I know this is only tangentially relevant to nanog, but I'm curious if anybody knows where I can ask what orgs do to combat spear phishing? Spear phishing doesn't require that you deploy DMARC since you can know your own policy even if you aren't comfortable publishing it to the world. tia, Mike
We use KnowBe4.com's user training. That's really the only way you can fight this, since its a human problem, not a technical one. These guys provide fully automated, AI based (well, who knows what that means) simulated phishing attacks, largely to give users real-world practical experience detecting and fending off attacks. You get a report card on each users to, so you know where the weaknesses are in your staff knowledge. Their training regimen includes some pretty good self-guided instructional videos. DMARC, SPF, digitally-signed emails, encryption, none of that matters if a user can be tricked into letting the crooks in the front door. -mel ________________________________ From: NANOG <nanog-bounces+mel=beckman.org@nanog.org> on behalf of Michael Thomas <mike@mtcc.com> Sent: Monday, November 13, 2023 11:40 AM To: nanog@nanog.org <nanog@nanog.org> Subject: Appropriate venue to find out about the state of art of spear phishing defense? I know this is only tangentially relevant to nanog, but I'm curious if anybody knows where I can ask what orgs do to combat spear phishing? Spear phishing doesn't require that you deploy DMARC since you can know your own policy even if you aren't comfortable publishing it to the world. tia, Mike
On 11/13/23 12:29 PM, Mel Beckman wrote:
We use KnowBe4.com's user training. That's really the only way you can fight this, since its a human problem, not a technical one. These guys provide fully automated, AI based (well, who knows what that means) simulated phishing attacks, largely to give users real-world practical experience detecting and fending off attacks.

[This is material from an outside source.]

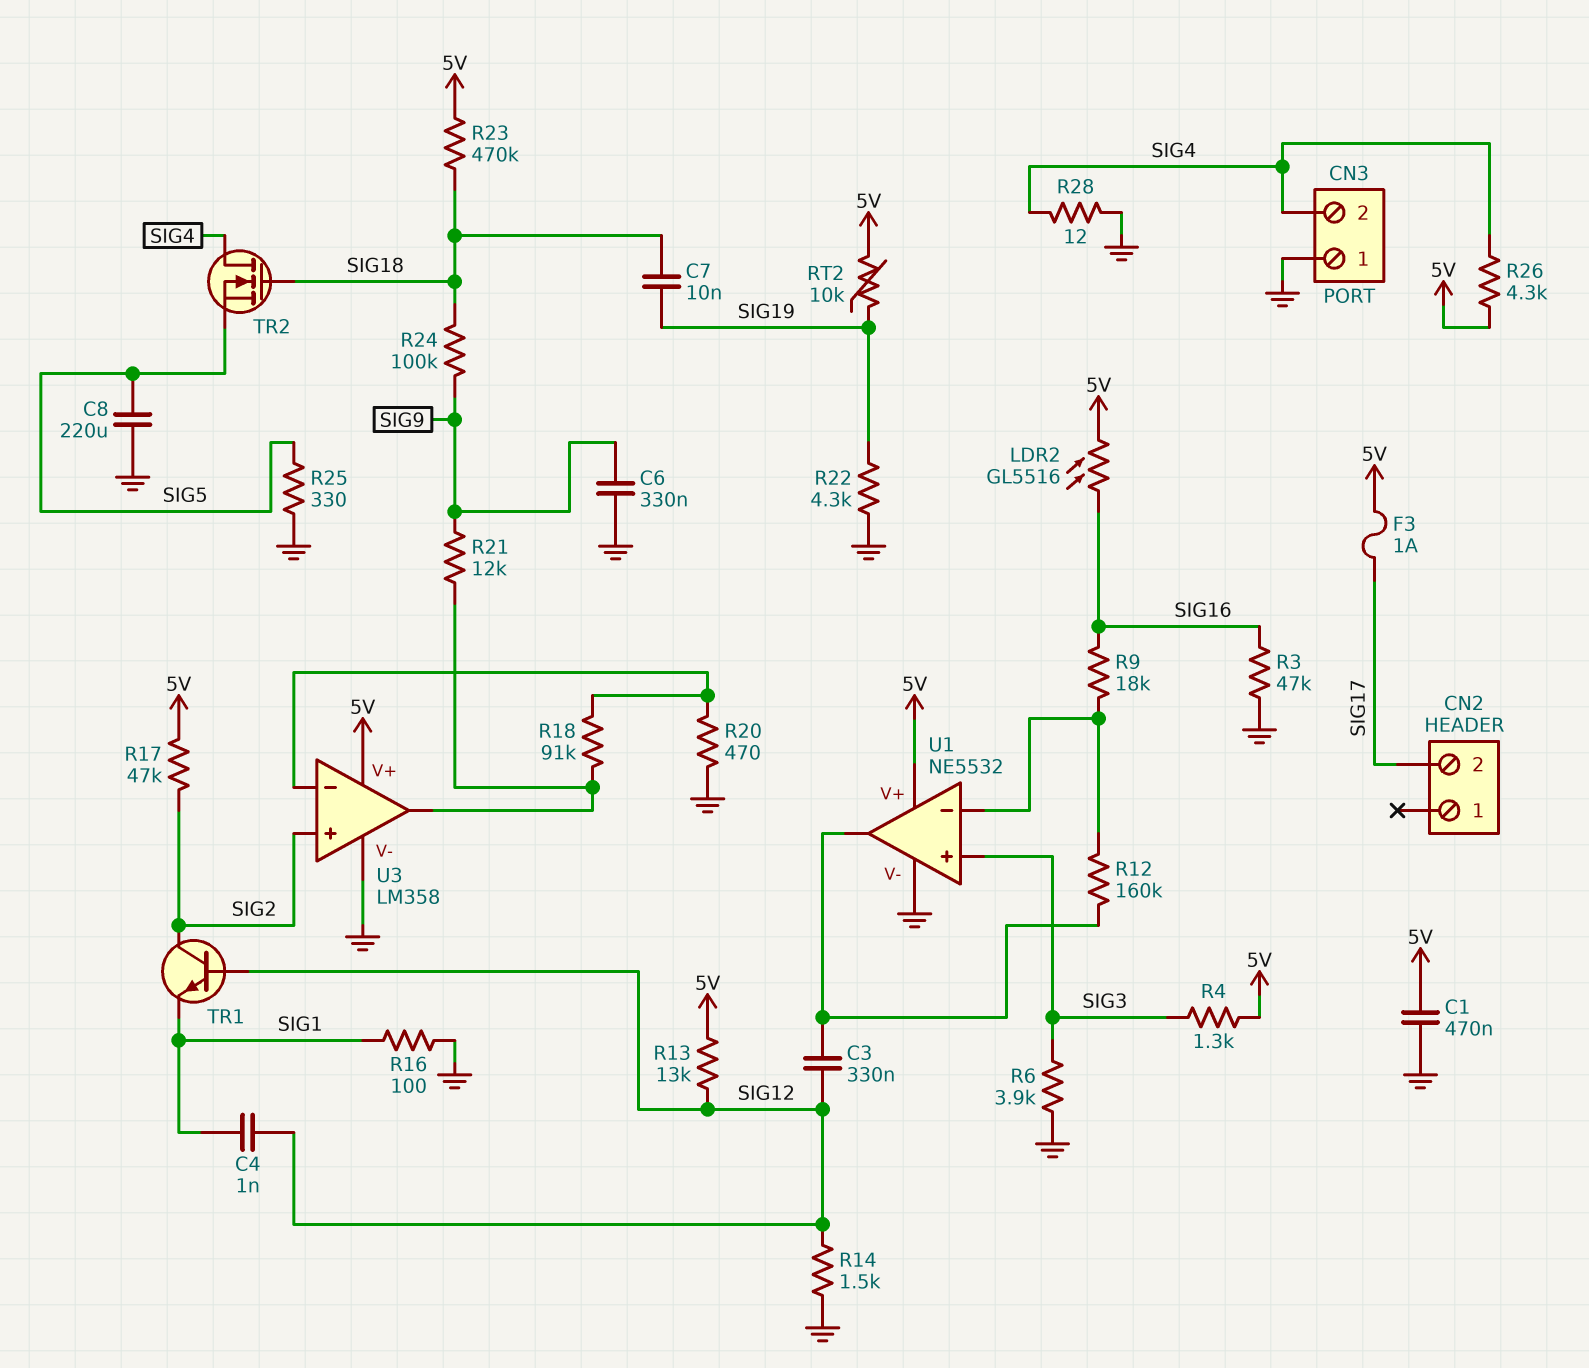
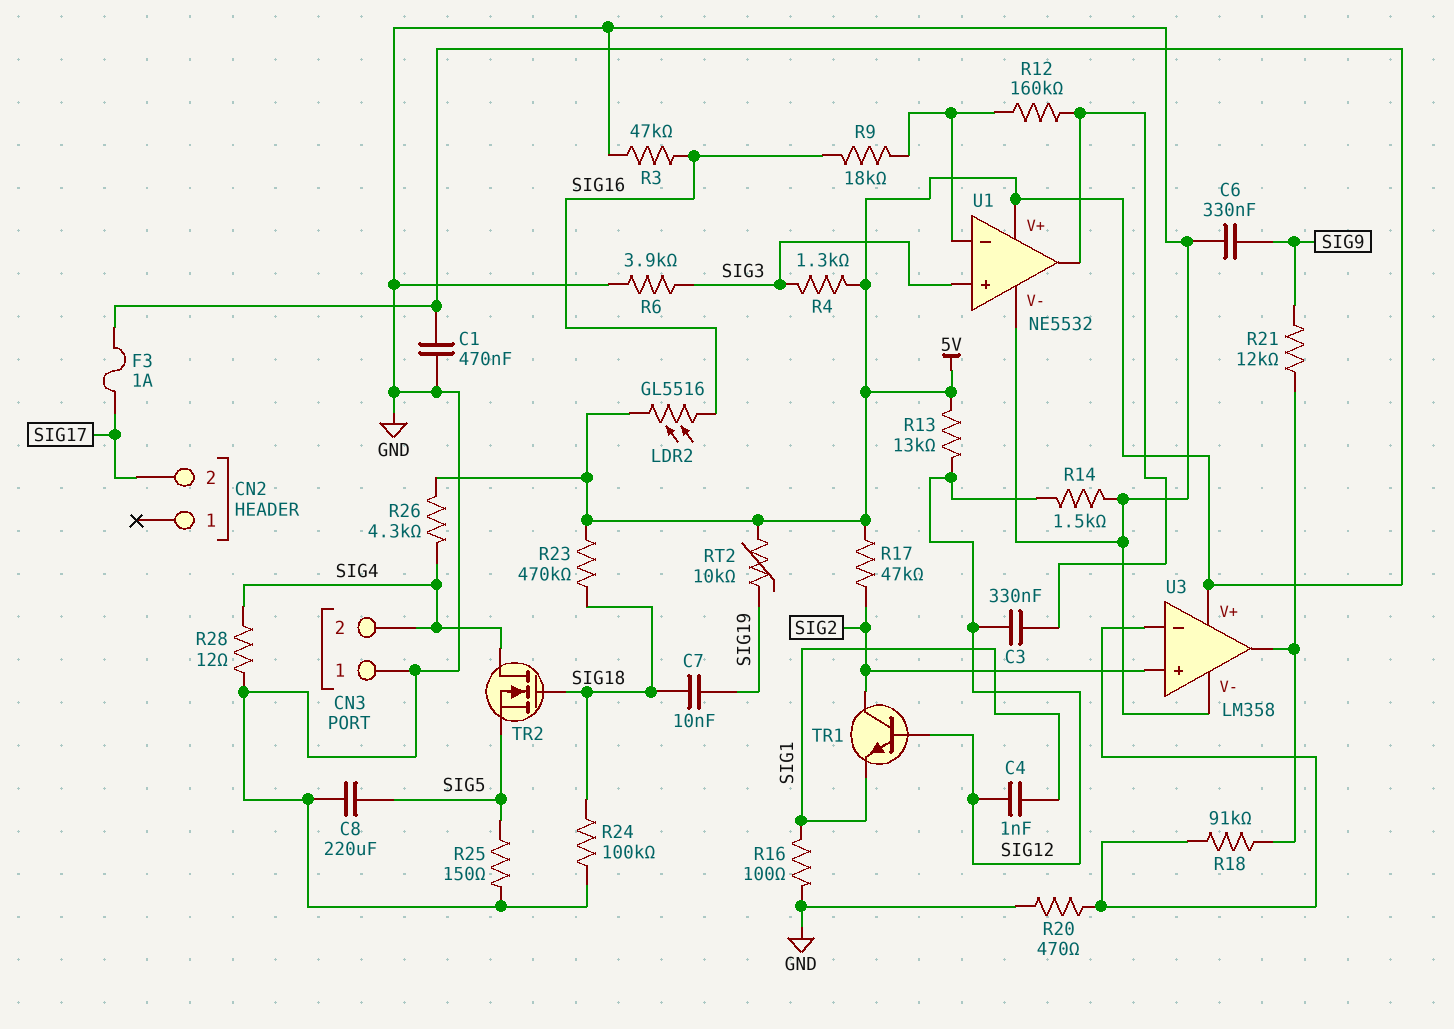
R22: 4.3k (GND, SIG19) -> none
R24: 100k (SIG9, SIG18) -> 100k (GND, SIG18)
R25: 330 (GND, SIG5) -> 150 (GND, SIG5)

You get a report card on each users to, so you know where the weaknesses are in your staff knowledge. Their training regimen includes some pretty good self-guided instructional videos.
DMARC, SPF, digitally-signed emails, encryption, none of that matters if a user can be tricked into letting the crooks in the front door.
I think that both are needed, to be honest. The signatures can be a tool in the user's arsenal but if they are clueless and gullible there isn't much you can do about that. Mike
participants (2)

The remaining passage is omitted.